Johann Wilhelm Gottlob Buzengeiger (born on 25 June 1778 in Tübingen and died there on 26 October 1836 as well) was a university mechanic, optician and watchmaker in Tübingen.[1] [2]
Johann Wilhelm Buzengeiger was employed from 1805 to 1836 as a university mechanic at the University of Tübingen. He worked mainly for the astronomer and mathematician Johann Gottlieb Friedrich von Bohnenberger (1765-1831), but also had a watchmaker's workshop in Tübingen. He sold his instruments internationally outside of the Kingdom of Württemberg, e.g. to Heinrich Christian Schumacher (1780-1850) in Altona. Due to the regular use of mercury, he had some health problems.

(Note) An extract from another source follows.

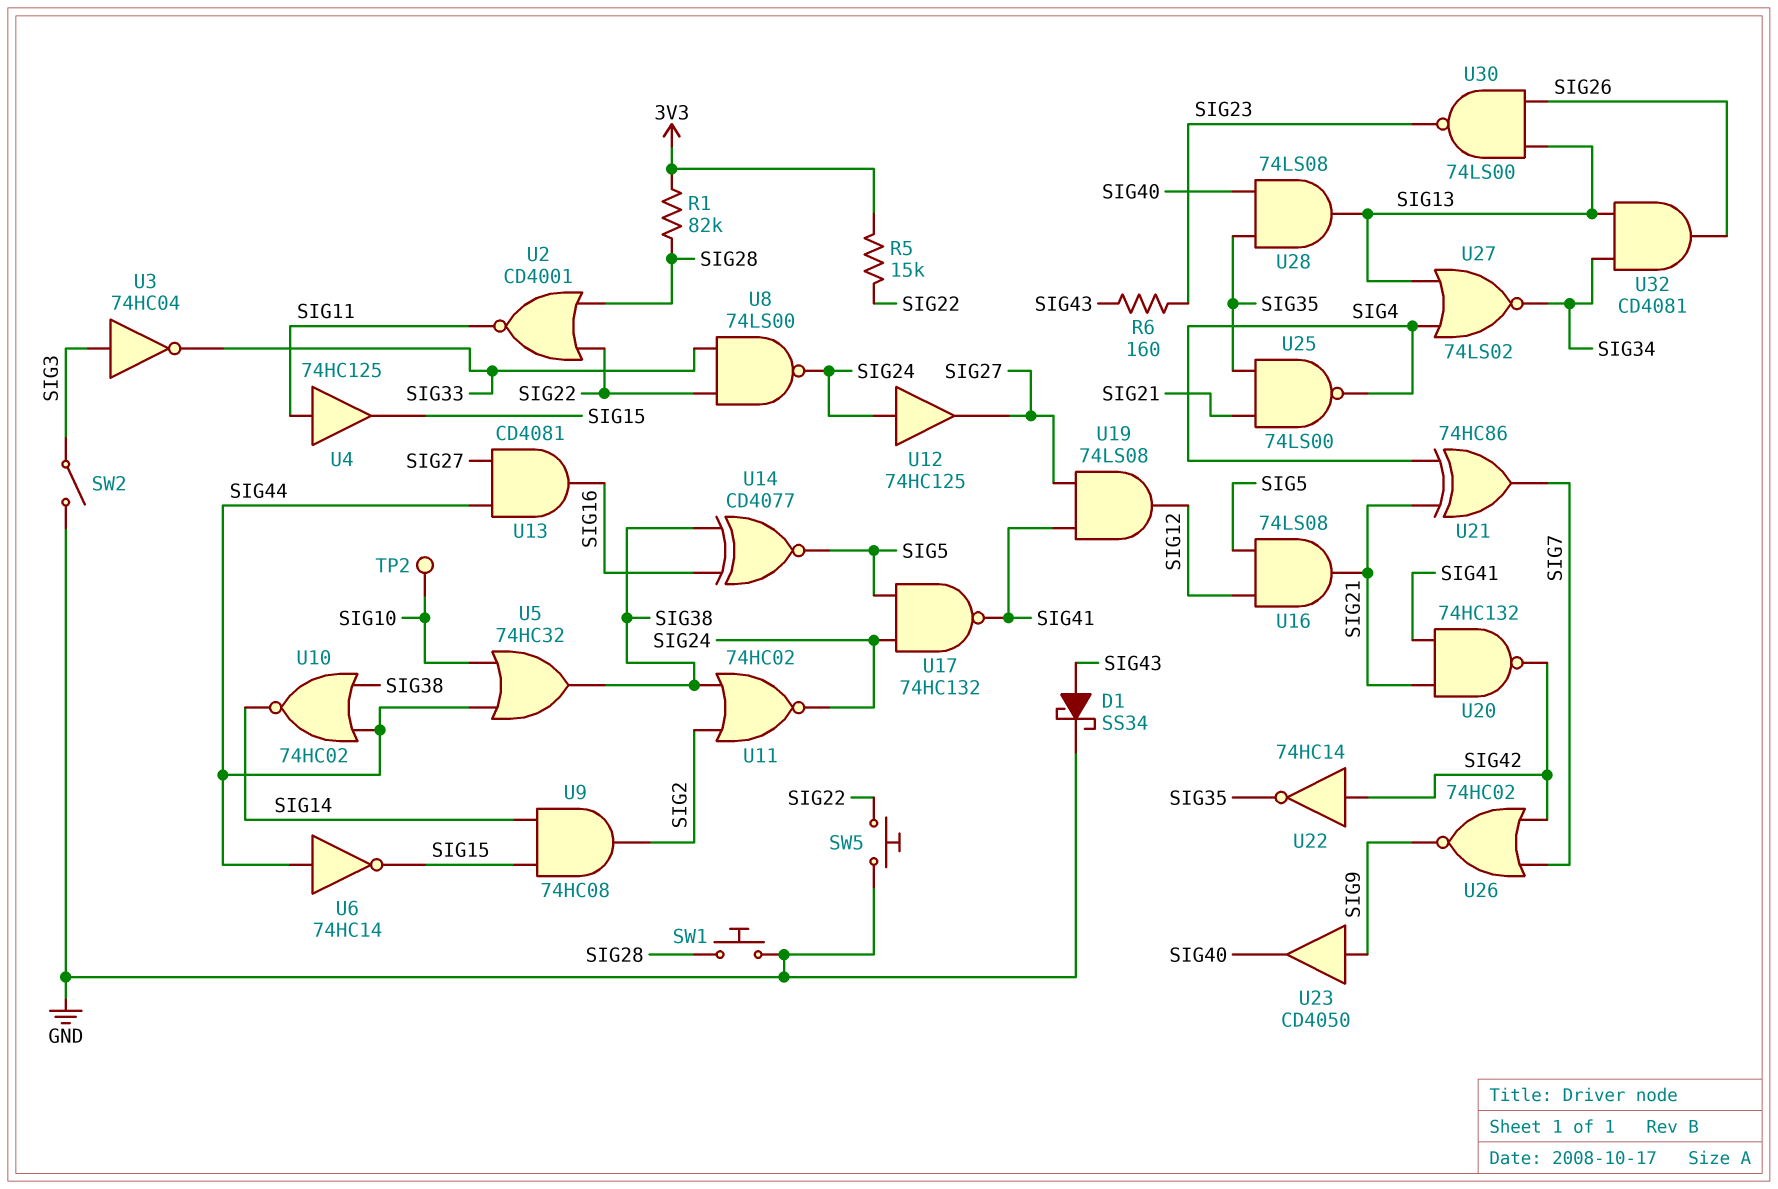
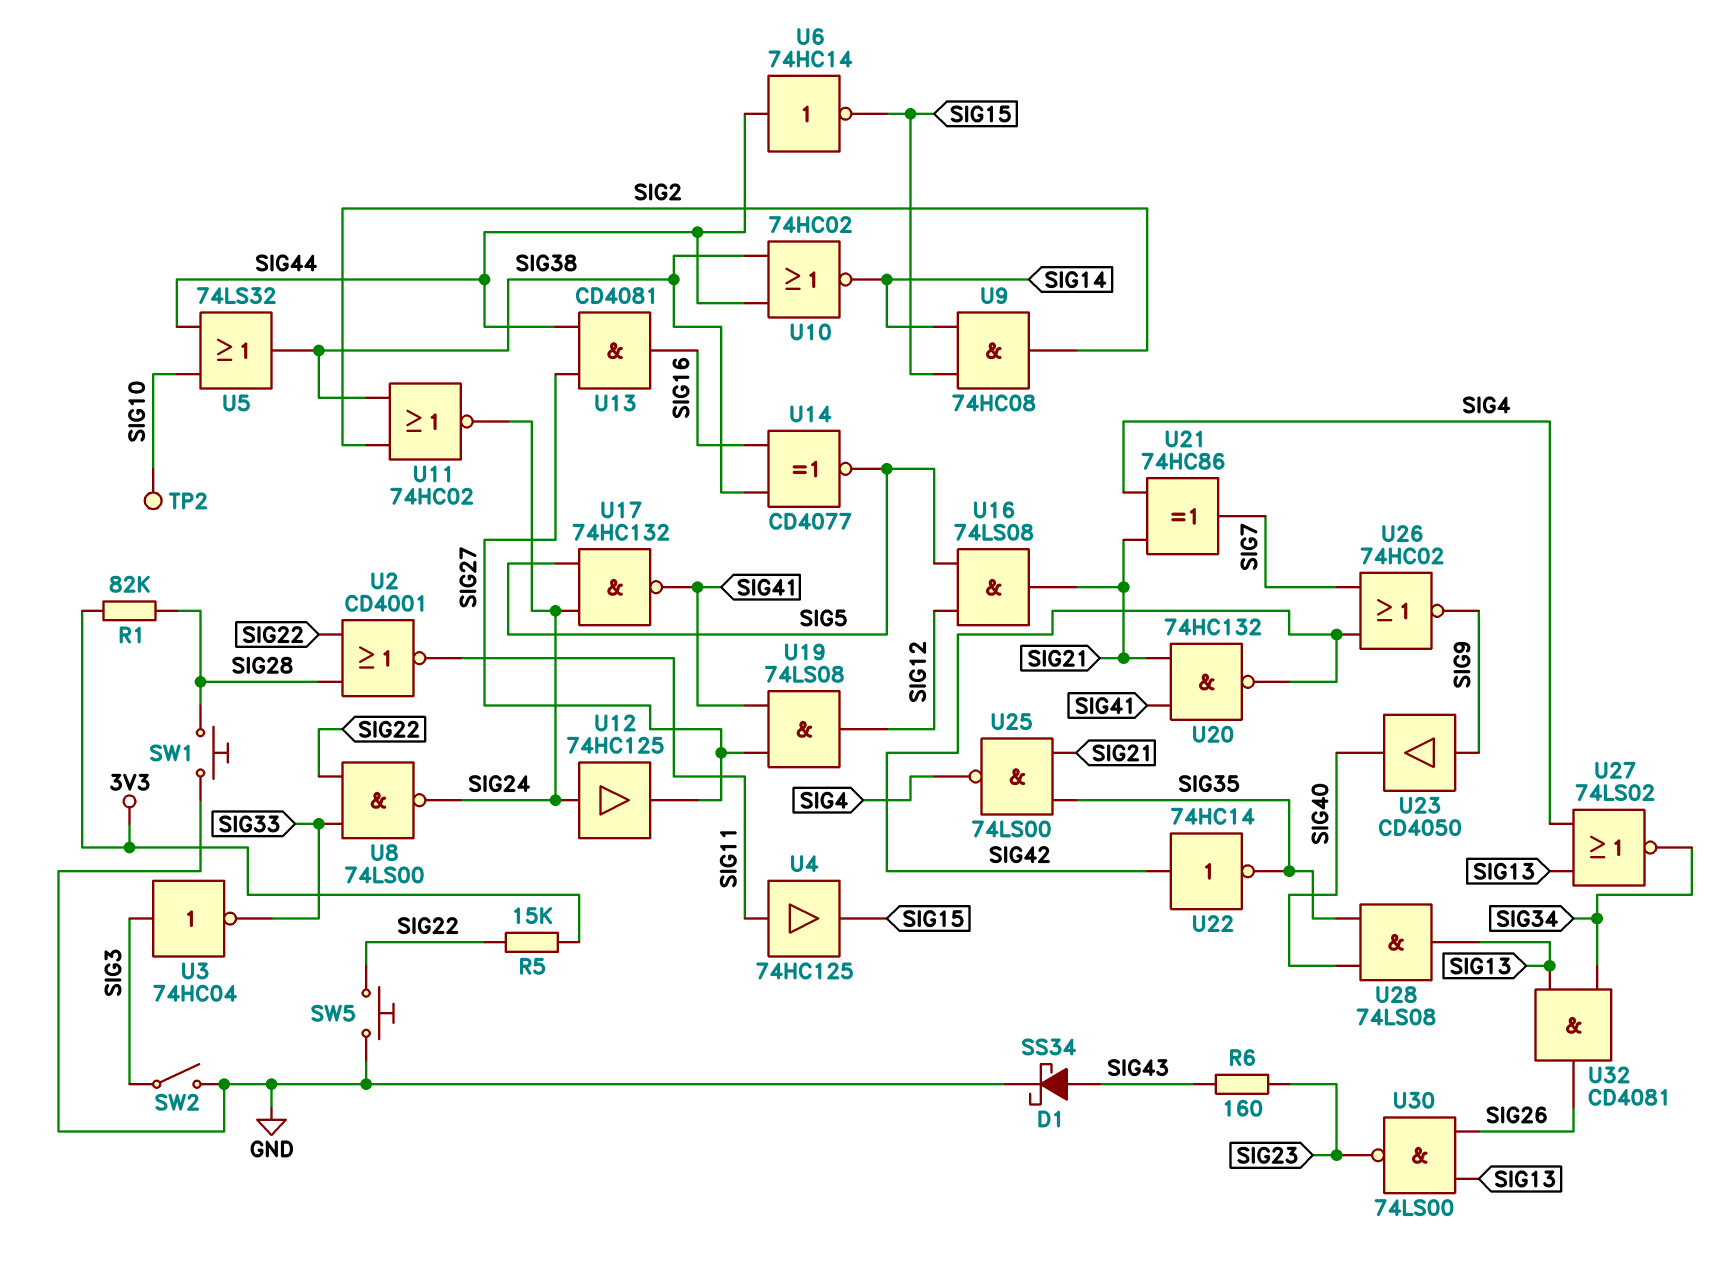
U5: OR 74HC32 (in SIG10, in SIG44, out SIG38) -> OR 74LS32 (in SIG10, in SIG44, out SIG38)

For the survey planned by Bohnenberger, he made in 1818 replicas of the Toise du Pérou and a heliostat to a design by Carl Friedrich Gauss, a gyroscope as an astronomical demonstration object (1817), a reversion pendulum for accurate calculation of gravity (1811) as well as an electroscope invented by Bohnenberger for determining the electric charge. He also made barometers, Zamboni piles, for instance as an energy source of a clock, an astronomical pendulum, very accurate clocks and a fine scale for the chemist Christian Gottlob Gmelin (1792-1860).[3]